I find the former to be an easier question to address, as it's a specific description of things I like to do, rather than a nebulous inquiry into the haze of past accomplishments.

Friday, January 15, 2010

Buying your own product

It says very little about a company dedicated to interactive web development when they farm out the development of their own website.  Like they have no confidence in their own talent, or faith in the value of their work.

Thursday, January 14, 2010

QA

A problem I've come across more than once is scheduling of QA during the initial development cycle.

It's not that I don't think QA isn't useful - QA generally will catch many, many things that we developers skim across in an effort to get from one test condition to the next.

Honestly, I'm not even saying that if QA is scheduled, they shouldn't be testing; hey, go for it.  The thing is, I don't want to hear anything QA has to say until after we, the developers, have been over the first pass.  That is to say, bugs in pre-alpha code are not only to be expected, but generally just an artifact of yet-to-be-implemented stuff.

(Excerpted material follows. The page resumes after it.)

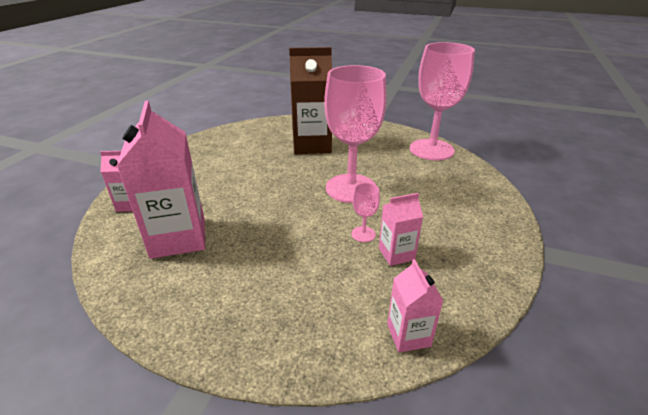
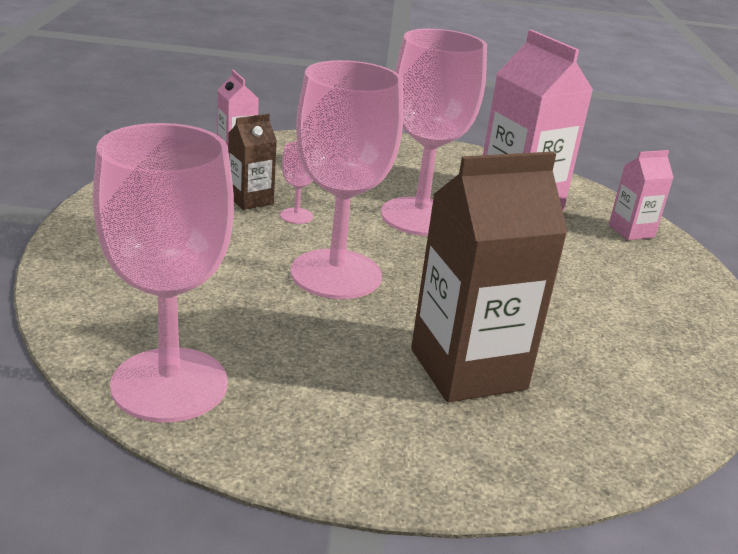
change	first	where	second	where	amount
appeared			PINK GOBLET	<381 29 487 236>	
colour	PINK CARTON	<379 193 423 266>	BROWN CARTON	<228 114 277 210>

The fact is, though, if you have QA scheduled well before the first pass is over - say your manager thinks it might be "streamlined" to break the project into phases, each of which is QA'd after your team has had at it - you should push back hard.  QA will complain about bugs, and your team will be expected to break off resources to deal with them.  This will cripple you as you strive to meet your timeline for an Alpha RC.

This will be difficult.  Your project managers are pressured to deliver projects ahead of time; they want to earn a reputation for being efficient; they want brownie points from the next man up the ladder, who has the same incentives as he.  Your job, in this case, is to explain carefully why this model will not work - that preemptive QA is, at best, a needless distraction - and at worst, a labor vampire.  Explain that it's better to actually schedule out time, post-alpha, for the QA <-> Dev cycle to occur.  This, along with an honest assessment of the normal expected environmental difficulties, and an allowance for unforseen events*,  makes the initial timeline realistic - and any overtime inevitably result in the coveted early delivery.

Now, I understand that it's not always possible to get the deadline you're after.  We've all been in a situation where the expected completion date is reported as March, and the PM, or their boss, or the client demands something earlier, say November.


First, as a freelancer, I never stood for this; the client can demand any date she wants, but the site described by the resultant SLA would be far less than the client wanted.  When the client noticed this (as they usually would), I would explain that the more complete site carries with it the deadline I had originally proposed, and that if you want it sooner, you will get less.

Second, if a PM agrees to a date that is significantly earlier than the dev team estimates, that PM should not be allowed to retain their position: a manager who flatly ignores the advice of their primary resource is, failing any better word, incompetent.

Third, if you find you are a developer in a position such as this, craigslist has many, many open positions.  Look into them.